Giovedì 20 Febbraio 2020 di Monica Riccio

Il 20 febbraio 2006, a Orvieto, nella sua città, moriva Luca Coscioni. Da allora tanto è stato fatto in suo nome ma tanto è stato fatto soprattutto dalla associazione che porta il suo nome. Due anni fa, il 20 febbraio 2018, a 12 anni dalla sua morte, i genitori Anna e Rodolfo con Monica, sorella di Luca, si recarono al Comune di Orvieto per depositare il proprio testamento biologico: “Vogliamo celebrare la memoria di Luca così, onorando pubblicamente un grande successo politico ottenuto dall’Associazione "Luca Coscioni" e di tutti coloro che non hanno mai smesso di crederci – dissero allora – e ci auguriamo che si possano presto ottenere altri risultati sui temi per i quali si era battuto lui.“ L'ultima vittoria il pronunciamento della consulta sul fine vita, e la seguente assoluzione di Marco Cappato imputato per aver aiutato Dj Fabo a raggiungere la Svizzera per ottenere il suicidio assistito.

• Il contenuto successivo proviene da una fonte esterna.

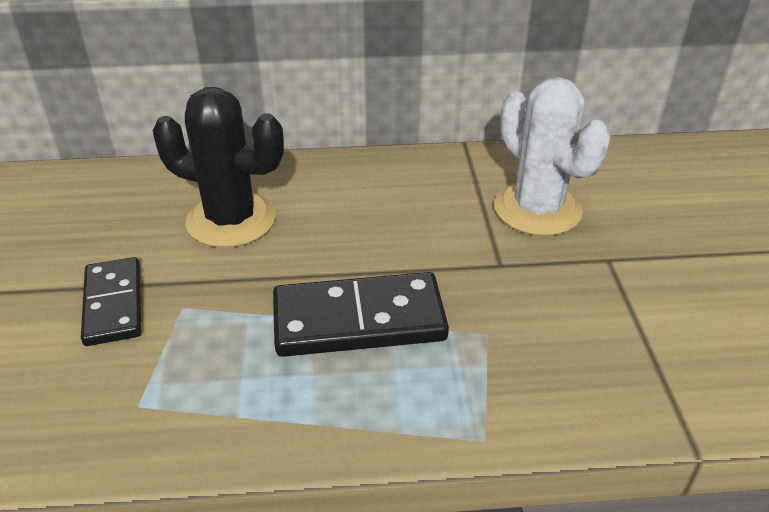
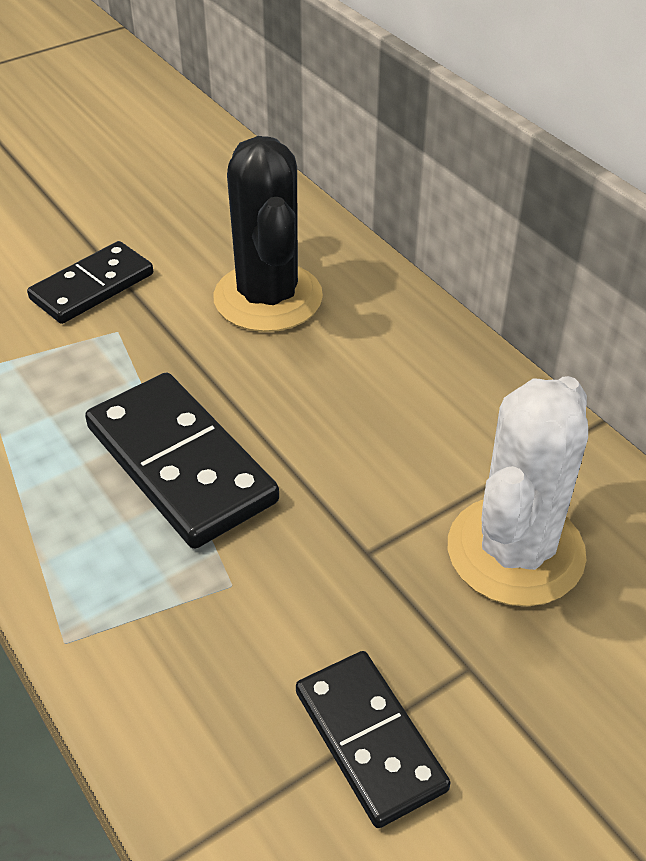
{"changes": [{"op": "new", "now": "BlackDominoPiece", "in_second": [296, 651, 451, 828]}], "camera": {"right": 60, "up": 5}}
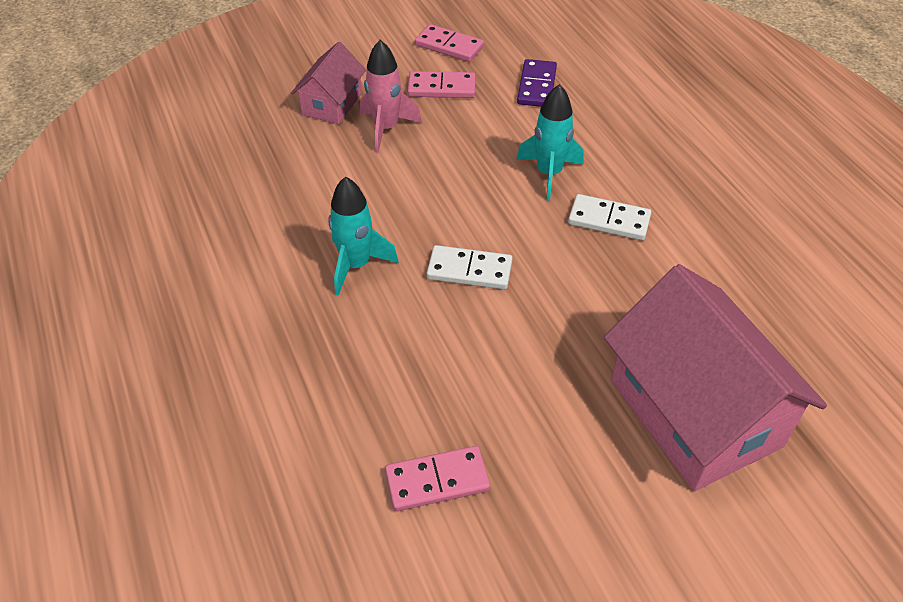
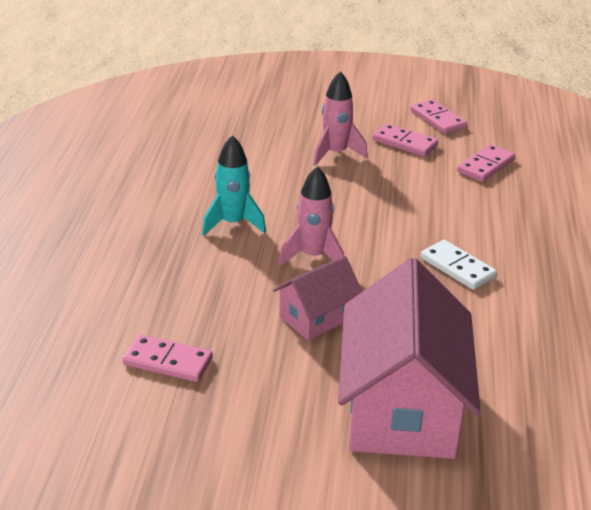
{"changes": [{"op": "shifted", "was": "RosyHouse", "in_first": [291, 42, 366, 124], "in_second": [273, 256, 362, 340]}, {"op": "swapped", "was": "SnowWhiteDominoPiece", "now": "RosyRocket", "in_first": [427, 245, 513, 289], "in_second": [279, 166, 344, 266]}, {"op": "gone", "was": "TealRocket", "in_first": [516, 84, 583, 201]}, {"op": "repainted", "was": "VioletDominoPiece", "now": "RosyDominoPiece", "in_first": [517, 59, 557, 107], "in_second": [457, 144, 515, 182]}], "camera": {"right": 30, "up": -15}}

Oggi, 20 febbraio 2020, la mamma Anna Cristina, il papà Rodolfo, la sorella Monica lo hanno ricordato, come ogni anno, recandosi in un luogo a lui molto caro dove sono state sparse le sue ceneri, il mare di Porto Santo Stefano. Un fiore alla sua memoria e in ricordo di quel che ha iniziato e che continua da allora con l'associazione che porta il suo nome.